However, it is crucial to understand the following:
**Superset is Not a Database Firewall**: Superset's built-in checks, like `DISALLOWED_SQL_FUNCTIONS`, provide a layer of protection but cannot guarantee complete security against all database-level threats or advanced bypass techniques (like specific comment injection methods). They should be viewed as a supplement to, not a replacement for, robust database security.
**Configuration is Key**: The effectiveness of Superset's safeguards heavily depends on proper configuration by the Superset administrator. This includes maintaining the `DISALLOWED_SQL_FUNCTIONS` list, carefully managing feature flags (like `ENABLE_TEMPLATE_PROCESSING`), and configuring other security settings appropriately.

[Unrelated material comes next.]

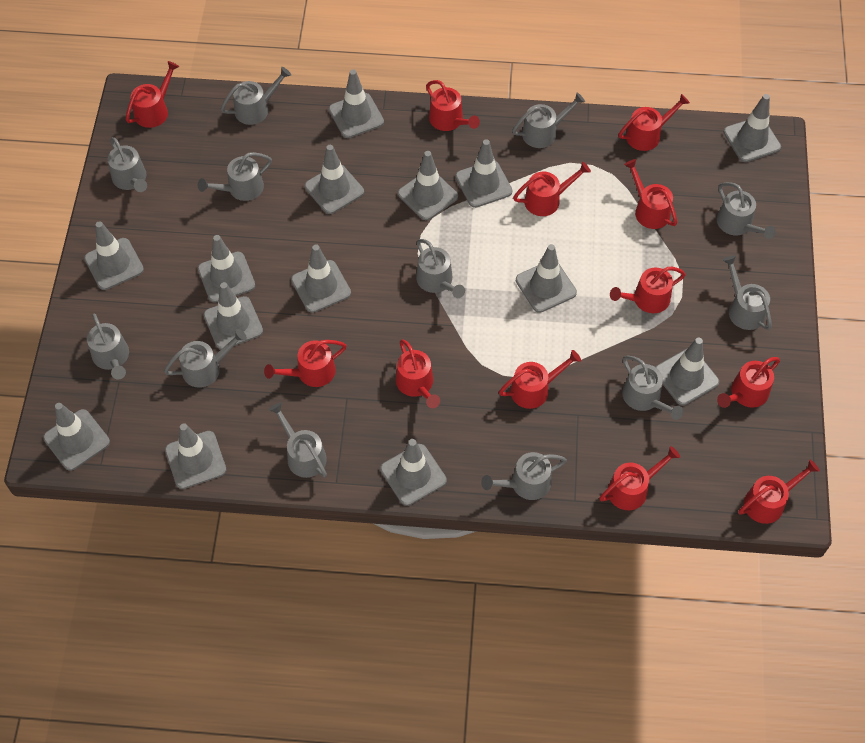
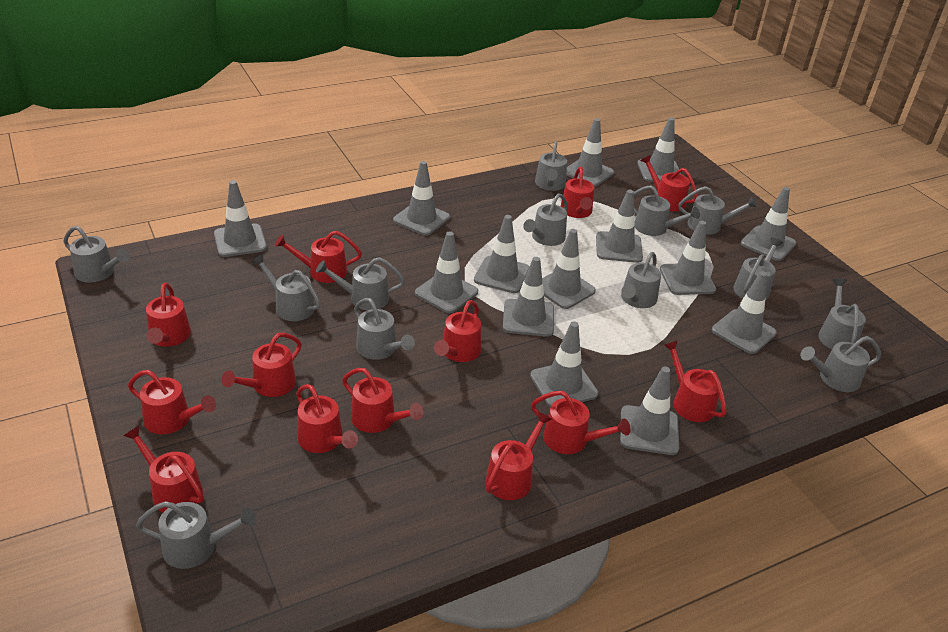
grey watering can: 12 -> 13
red watering can: 12 -> 13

**Database Security is Paramount**: The ultimate responsibility for securing database access, controlling permissions, and preventing unauthorized function execution lies with the database administrators (DBAs) and security teams managing the underlying database instance.
**Recommended Database Practices**: We strongly recommend implementing security best practices at the database level, including:
* **Least Privilege**: Connecting Superset using dedicated database user accounts with the minimum permissions required for Superset's operation (typically read-only access to necessary schemas/tables).
* **Database Roles & Permissions**: Utilizing database-native roles and permissions to restrict access to sensitive functions, system variables (like `@@hostname`), schemas, or tables.
* **Network Security**: Employing network-level controls like database firewalls or proxies to restrict connections.
* **Auditing**: Enabling database-level auditing to monitor executed queries and access patterns.
By combining Superset's configurable safeguards with strong database-level security practices, you can achieve a more robust and layered security posture.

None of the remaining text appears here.